[[ DATA SHOWN, beginning ]]

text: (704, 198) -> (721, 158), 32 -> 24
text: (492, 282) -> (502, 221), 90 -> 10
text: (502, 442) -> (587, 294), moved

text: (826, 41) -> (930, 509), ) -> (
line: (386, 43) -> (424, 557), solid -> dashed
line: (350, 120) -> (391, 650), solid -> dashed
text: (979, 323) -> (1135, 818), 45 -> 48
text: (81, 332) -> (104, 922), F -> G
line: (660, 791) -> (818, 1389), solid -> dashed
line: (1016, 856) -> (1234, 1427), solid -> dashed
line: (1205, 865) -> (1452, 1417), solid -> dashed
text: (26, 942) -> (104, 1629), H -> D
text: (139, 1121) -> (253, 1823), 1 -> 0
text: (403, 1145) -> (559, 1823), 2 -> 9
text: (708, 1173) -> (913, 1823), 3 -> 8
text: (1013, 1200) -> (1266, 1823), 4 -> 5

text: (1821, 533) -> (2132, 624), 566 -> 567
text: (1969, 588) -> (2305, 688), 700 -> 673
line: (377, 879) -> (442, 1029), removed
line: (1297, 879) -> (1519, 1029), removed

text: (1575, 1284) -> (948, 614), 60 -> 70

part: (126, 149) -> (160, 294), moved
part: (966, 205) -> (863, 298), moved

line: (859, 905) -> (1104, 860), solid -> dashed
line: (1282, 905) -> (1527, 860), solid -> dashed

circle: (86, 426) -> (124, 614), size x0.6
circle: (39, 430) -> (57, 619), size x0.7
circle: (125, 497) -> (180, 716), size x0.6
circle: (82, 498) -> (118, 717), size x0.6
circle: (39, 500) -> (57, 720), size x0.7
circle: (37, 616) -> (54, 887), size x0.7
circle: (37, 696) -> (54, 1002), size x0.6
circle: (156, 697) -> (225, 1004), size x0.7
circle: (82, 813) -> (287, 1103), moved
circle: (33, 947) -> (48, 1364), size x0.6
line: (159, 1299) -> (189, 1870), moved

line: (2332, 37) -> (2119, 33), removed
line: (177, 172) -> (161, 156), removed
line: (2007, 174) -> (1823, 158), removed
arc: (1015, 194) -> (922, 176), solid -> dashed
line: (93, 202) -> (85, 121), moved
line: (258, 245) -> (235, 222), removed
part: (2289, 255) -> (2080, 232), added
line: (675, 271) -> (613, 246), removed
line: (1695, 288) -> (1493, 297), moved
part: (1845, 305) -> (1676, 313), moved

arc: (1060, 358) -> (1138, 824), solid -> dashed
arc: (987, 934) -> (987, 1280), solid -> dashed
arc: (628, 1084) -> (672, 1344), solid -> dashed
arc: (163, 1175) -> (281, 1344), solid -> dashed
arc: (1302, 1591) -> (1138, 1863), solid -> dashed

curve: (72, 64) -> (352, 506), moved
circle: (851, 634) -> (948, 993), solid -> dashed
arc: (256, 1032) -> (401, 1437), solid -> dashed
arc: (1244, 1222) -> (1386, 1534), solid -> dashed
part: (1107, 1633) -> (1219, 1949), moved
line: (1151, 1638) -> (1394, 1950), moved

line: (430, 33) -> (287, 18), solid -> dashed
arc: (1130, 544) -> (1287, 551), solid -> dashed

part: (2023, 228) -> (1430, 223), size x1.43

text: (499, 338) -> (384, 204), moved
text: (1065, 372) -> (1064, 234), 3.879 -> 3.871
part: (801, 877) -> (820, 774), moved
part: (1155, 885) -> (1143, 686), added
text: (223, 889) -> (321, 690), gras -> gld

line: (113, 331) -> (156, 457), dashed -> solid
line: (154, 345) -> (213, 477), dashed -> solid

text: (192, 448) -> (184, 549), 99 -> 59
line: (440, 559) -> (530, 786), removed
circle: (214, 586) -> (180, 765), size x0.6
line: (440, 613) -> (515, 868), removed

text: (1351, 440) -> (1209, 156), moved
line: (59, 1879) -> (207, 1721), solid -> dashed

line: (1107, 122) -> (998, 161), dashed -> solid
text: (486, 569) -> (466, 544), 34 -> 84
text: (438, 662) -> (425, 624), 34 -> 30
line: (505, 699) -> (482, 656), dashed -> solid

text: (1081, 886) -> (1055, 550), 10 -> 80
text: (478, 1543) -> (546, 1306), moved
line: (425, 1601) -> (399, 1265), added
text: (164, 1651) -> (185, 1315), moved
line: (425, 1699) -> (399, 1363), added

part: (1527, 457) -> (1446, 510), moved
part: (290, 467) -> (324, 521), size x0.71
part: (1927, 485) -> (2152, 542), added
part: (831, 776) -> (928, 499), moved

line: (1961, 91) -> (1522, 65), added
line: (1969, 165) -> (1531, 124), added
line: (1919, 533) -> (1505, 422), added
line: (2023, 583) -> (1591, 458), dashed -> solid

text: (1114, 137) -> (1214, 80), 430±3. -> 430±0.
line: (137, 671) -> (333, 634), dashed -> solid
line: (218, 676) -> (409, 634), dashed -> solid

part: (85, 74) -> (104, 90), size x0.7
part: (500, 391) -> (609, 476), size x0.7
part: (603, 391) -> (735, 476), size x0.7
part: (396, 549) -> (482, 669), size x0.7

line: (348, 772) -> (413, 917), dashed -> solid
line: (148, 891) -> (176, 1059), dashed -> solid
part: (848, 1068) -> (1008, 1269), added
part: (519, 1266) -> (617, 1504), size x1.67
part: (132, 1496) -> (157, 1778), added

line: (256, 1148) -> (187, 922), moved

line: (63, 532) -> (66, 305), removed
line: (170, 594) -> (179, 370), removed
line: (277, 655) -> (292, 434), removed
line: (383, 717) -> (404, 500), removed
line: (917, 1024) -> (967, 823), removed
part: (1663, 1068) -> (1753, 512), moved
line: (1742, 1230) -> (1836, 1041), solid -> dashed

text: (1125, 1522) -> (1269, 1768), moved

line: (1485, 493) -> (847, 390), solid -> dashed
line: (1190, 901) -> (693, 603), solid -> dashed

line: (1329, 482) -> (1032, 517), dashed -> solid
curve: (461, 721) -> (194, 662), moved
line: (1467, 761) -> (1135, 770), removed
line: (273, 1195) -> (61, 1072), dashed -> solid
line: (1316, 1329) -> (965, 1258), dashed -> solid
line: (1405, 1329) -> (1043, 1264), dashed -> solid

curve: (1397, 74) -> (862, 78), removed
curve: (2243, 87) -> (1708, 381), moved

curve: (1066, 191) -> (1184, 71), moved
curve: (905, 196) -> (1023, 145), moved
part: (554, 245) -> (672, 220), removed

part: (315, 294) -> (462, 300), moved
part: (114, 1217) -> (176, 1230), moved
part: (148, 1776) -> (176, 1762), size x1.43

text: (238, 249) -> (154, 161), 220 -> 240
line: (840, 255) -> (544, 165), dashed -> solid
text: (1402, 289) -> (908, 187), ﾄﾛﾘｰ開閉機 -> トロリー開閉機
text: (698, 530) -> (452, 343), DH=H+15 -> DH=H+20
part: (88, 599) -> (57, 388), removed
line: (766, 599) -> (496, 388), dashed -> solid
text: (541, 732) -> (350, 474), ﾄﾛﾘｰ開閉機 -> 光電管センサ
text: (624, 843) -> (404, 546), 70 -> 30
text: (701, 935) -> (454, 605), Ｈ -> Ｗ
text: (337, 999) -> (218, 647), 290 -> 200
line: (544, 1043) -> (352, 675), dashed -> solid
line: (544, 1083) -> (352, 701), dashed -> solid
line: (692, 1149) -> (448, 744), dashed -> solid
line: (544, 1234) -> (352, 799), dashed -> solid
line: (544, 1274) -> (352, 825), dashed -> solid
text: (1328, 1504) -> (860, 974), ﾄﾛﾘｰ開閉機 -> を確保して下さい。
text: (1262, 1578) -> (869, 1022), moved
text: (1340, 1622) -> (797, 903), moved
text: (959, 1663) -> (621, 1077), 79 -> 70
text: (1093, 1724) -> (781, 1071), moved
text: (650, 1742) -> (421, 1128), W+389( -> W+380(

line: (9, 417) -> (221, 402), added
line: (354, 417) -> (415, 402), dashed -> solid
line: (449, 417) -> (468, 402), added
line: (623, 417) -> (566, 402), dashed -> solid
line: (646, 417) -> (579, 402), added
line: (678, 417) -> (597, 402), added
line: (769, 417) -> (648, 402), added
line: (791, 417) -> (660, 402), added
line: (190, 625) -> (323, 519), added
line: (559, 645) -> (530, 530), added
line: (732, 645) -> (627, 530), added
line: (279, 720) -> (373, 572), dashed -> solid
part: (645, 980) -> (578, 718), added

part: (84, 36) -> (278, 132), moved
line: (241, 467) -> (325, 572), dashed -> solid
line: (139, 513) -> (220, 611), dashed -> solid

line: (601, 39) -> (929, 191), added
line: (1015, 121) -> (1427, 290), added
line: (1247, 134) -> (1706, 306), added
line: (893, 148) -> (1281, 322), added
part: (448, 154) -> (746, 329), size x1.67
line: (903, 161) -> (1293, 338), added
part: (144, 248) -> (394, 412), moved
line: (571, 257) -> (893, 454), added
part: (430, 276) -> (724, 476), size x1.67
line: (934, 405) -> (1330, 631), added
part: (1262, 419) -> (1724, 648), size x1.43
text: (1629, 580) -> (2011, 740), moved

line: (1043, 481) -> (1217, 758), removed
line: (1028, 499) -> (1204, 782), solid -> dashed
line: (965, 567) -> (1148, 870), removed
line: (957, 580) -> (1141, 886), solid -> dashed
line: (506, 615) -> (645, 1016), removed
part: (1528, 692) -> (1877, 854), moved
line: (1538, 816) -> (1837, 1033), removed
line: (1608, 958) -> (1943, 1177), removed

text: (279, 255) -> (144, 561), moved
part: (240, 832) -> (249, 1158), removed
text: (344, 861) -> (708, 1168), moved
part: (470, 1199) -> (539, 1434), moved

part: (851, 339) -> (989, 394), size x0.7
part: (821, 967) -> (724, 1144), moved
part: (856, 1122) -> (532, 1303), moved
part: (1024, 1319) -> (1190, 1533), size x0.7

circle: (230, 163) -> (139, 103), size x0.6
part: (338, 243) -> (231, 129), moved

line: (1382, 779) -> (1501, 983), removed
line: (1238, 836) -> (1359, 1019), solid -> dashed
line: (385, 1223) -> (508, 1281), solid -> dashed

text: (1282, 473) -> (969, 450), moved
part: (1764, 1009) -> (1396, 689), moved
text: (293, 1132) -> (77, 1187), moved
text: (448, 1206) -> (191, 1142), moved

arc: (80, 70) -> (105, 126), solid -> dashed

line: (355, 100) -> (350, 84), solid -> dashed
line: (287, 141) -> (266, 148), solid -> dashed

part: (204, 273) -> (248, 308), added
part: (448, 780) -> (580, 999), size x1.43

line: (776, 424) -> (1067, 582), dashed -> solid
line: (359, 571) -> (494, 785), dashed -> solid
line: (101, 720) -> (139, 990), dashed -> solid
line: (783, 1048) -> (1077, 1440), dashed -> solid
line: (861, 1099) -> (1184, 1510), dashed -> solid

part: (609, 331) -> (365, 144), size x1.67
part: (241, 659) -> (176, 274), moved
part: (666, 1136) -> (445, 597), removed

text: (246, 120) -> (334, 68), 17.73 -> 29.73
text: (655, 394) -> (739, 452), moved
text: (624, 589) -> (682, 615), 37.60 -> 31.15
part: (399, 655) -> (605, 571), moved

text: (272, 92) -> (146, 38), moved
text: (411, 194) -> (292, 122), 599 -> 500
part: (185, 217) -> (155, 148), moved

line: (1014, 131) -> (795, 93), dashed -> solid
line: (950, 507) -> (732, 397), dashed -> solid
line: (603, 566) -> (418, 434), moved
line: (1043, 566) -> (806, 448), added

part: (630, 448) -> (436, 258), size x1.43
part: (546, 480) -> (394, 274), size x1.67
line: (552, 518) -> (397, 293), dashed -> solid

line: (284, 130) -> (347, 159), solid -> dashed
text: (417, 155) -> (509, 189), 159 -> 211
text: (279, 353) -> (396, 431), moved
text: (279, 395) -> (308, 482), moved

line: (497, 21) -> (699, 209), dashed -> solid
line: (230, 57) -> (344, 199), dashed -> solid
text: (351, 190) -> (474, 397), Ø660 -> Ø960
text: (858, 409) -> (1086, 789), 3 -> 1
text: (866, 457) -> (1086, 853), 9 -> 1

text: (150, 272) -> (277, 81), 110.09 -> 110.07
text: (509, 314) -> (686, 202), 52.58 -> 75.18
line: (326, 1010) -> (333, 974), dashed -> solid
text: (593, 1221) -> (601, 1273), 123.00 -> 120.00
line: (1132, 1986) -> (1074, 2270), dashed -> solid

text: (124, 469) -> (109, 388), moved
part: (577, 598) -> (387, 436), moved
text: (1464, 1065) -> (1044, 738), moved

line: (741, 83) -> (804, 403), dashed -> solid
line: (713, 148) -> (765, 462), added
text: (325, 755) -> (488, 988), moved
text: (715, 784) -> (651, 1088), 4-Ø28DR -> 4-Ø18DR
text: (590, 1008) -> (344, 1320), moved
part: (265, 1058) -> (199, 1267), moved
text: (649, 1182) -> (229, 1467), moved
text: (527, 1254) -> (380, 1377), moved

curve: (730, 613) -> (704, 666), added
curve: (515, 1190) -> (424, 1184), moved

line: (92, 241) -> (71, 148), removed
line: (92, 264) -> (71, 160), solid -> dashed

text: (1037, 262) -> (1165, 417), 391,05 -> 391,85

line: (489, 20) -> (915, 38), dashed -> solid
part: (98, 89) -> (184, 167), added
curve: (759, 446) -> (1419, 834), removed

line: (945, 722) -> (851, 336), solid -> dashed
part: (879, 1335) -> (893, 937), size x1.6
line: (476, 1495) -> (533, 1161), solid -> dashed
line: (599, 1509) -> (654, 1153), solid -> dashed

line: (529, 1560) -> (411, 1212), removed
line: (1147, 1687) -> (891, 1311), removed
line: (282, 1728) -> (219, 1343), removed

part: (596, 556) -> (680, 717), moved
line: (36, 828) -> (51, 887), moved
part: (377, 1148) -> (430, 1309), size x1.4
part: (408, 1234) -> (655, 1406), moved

[[ DATA SHOWN, end ]]

REQUIREMENT: Please transcribe only the lines in the records above running from the line that has "text: (1125, 1522) -> (1269, 1768), moved" through the line that has "curve: (1397, 74) -> (862, 78), removed", both included, exactly as they appear.

SOLUTION:
text: (1125, 1522) -> (1269, 1768), moved

line: (1485, 493) -> (847, 390), solid -> dashed
line: (1190, 901) -> (693, 603), solid -> dashed

line: (1329, 482) -> (1032, 517), dashed -> solid
curve: (461, 721) -> (194, 662), moved
line: (1467, 761) -> (1135, 770), removed
line: (273, 1195) -> (61, 1072), dashed -> solid
line: (1316, 1329) -> (965, 1258), dashed -> solid
line: (1405, 1329) -> (1043, 1264), dashed -> solid

curve: (1397, 74) -> (862, 78), removed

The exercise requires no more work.